Husband

OK fine, I looked it up. His name is Sebastian something

These days, I am watching Falcon and the Winter Soldier with my middle kid.

She’d been a bit of a Marvelhead before 2020 happened, but her obsession with whole universe really blossomed during sequester.

She is the kind of kid who gets so excited about something, she has to sit you down and tell you point by point, the entire meandering plot, with sidebars on the meaning of those plot points, cross-referenced with plot points from other movies set in the same universe, thereby creating Easter eggs of enjoyment. She will pause only to stare you down with wide-ass excitable eyes, nodding encouragingly, until you verbalize the connection she’s trying to get you to make.

Then she will decide a detailed retelling is not enough. You will need to watch the show she just spent 35 minutes explaining in great detail. When you agree, she will sit next to you on the couch, not watching the show she’s already watched, but watching you, to see if you get it on the level she gets it. If you don’t, she may pause to explain.

I go through this with her because I’m quite aware my kid inherited this behavior from me. I, too, and have felt the thrill of reliving The Best Story Ever Told by telling it to some hapless passerby.

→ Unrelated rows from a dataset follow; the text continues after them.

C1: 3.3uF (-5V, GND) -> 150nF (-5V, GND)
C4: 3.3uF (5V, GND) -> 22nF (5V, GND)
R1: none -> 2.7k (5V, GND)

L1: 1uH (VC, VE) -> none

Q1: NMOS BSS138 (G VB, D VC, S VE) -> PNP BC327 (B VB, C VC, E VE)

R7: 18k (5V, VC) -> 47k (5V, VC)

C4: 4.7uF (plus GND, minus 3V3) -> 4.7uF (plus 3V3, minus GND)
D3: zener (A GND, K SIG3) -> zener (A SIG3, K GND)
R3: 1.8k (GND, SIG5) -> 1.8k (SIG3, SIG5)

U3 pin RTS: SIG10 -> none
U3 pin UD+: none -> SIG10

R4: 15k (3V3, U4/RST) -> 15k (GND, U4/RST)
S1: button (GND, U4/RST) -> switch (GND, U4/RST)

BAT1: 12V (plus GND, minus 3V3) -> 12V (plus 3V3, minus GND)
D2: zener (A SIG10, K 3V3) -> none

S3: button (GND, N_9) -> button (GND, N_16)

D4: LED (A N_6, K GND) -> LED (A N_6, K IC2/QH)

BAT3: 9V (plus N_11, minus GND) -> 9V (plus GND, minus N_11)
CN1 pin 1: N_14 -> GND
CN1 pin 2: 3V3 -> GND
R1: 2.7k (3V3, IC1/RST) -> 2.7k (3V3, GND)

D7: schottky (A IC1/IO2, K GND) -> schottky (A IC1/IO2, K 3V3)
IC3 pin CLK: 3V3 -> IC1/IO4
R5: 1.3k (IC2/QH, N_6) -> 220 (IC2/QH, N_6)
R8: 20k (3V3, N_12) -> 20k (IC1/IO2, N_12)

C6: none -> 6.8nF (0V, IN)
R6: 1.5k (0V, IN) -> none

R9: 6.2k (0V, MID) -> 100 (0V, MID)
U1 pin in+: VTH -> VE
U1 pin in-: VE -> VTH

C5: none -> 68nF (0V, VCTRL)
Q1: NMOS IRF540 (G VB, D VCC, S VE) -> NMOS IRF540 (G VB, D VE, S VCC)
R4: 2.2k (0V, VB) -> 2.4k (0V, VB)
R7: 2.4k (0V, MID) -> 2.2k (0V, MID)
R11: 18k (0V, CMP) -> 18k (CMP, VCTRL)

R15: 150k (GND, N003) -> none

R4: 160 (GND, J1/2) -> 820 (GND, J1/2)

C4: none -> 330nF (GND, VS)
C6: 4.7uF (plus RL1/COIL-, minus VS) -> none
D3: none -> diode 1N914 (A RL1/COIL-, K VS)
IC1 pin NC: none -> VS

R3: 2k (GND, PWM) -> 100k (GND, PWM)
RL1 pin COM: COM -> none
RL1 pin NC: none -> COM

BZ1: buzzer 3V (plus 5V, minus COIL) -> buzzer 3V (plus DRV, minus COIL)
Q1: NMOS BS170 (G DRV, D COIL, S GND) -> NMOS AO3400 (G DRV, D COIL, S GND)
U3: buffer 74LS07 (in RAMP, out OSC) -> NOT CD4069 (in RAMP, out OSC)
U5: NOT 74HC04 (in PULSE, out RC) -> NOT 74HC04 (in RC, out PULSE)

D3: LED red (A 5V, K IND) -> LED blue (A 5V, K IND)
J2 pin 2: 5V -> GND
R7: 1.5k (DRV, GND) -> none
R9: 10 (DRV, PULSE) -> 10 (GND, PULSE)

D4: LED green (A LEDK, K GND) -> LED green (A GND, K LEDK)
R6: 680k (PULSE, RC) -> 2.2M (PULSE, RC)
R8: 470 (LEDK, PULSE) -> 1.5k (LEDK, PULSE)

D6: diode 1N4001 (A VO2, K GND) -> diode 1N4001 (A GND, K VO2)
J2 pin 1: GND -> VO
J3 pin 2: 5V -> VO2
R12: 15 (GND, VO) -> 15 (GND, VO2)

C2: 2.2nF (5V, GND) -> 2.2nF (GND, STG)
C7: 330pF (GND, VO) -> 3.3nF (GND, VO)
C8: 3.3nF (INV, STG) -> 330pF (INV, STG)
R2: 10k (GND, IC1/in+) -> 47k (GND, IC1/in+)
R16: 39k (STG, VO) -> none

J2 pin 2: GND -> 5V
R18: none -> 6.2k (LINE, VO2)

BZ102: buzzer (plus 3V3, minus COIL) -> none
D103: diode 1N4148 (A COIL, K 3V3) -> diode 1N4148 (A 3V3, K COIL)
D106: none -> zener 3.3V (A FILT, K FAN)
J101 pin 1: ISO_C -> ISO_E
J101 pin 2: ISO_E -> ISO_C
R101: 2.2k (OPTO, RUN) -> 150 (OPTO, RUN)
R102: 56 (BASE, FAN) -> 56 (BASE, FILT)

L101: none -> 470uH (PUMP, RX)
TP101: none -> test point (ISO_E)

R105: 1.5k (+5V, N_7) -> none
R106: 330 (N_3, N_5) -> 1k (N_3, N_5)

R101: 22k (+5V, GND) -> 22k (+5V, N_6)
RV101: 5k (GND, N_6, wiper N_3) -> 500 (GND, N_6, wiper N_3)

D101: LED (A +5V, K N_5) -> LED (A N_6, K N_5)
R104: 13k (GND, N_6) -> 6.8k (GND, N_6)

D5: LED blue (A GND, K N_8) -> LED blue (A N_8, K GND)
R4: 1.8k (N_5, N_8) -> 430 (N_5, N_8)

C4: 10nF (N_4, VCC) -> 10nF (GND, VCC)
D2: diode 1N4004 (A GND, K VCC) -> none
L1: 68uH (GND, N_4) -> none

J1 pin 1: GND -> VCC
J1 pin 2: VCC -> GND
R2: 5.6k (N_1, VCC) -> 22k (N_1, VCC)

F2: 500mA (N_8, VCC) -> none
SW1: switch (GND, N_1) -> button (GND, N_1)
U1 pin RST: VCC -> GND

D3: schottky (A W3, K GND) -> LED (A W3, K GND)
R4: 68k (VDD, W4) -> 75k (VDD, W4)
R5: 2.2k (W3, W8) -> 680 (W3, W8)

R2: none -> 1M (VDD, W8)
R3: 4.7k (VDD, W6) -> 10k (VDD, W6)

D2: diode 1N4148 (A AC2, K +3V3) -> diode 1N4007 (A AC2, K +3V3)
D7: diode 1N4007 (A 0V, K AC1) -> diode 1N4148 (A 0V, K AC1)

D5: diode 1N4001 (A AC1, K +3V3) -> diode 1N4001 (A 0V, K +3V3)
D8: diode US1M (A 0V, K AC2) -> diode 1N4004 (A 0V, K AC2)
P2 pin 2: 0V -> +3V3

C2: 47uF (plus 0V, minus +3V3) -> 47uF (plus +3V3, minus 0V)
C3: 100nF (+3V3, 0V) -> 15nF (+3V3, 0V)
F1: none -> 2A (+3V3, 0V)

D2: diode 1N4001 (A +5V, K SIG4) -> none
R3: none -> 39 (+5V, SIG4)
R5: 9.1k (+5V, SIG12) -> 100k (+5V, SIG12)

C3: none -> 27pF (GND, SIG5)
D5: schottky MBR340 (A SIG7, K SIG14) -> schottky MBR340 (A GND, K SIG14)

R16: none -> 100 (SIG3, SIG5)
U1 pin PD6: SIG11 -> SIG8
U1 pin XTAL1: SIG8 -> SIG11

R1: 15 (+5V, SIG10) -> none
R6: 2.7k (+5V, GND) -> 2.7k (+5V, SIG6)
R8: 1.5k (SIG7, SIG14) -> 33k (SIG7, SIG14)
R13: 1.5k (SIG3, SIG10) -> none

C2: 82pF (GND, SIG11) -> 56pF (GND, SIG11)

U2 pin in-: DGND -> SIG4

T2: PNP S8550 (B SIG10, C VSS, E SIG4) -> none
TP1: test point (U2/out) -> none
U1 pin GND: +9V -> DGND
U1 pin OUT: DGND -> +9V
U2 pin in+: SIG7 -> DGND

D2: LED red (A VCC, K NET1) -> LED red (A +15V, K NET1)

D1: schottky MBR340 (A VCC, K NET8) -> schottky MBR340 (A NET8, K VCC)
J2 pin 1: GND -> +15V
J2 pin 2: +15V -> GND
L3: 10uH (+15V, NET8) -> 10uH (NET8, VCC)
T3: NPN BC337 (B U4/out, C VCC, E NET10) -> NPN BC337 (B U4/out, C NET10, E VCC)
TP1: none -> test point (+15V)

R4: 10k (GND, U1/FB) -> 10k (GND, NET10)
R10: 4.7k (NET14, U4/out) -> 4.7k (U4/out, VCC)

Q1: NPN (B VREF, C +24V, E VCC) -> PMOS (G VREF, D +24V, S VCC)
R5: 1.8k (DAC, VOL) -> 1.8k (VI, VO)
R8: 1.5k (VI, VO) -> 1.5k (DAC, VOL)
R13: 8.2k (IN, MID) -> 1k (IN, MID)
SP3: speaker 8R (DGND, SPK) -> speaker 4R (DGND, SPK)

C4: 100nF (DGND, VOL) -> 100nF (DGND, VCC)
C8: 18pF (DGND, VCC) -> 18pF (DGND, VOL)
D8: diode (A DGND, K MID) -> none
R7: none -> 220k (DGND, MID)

I guess this is the Song of Parenthood, where you encourage the behavior you are suddenly fully realizing Younger You drove people out of their frigging minds with.

As the adult, I do things to torment her throughout this process. Things I remember my dad doing to torment me, like pointing out moments when the romance is tacked on like some booby prize for saving the world, or giving a mini lecture on the Bechdel test.

Also, for my own amusement, deliberately misname everybody (how could you not? Bucky is a stupid ass name). These days, I amuse myself by calling the show Falcon & The Snowman, even though she twice earnestly corrected me before resorting to mere groans of annoyance.

All this is really backstory getting to the point. Which we’ve come to now, huzzah! Me and the two older kids were on the couch, watching the latest episode, and they were talking about Bucky’s sexuality, and I said, “He’s cute.”

My kid, in horror, gave me a harsh, “Mom!” reprimand. Like HOW DARE. Then she threw eyes to the other room, where my husband sat at the computer.

I’ve been laughing about it all day.

What did she think was going to happen? That somehow, if I didn’t reign it in, a torrid affair might start via the link of streaming service? And if that scenario were possible, the actor playing Bucky would be like, Mrs. Nahm, you 46 year old mother of three, I must have you! That my jealous husband would have to duke it out with the winter soldier for my affections?! That my kid would become a Marvel orphan because let’s face it, Bucky doesn’t play?

Honestly, It’s been the best compliment I’ve received since quarantine.

2 thoughts on OK fine, I looked it up. His name is Sebastian something

  1. I *live* for making my kids make those shocked faces. Well done you. And I look forward to pictures of your impending Winter Nuptials.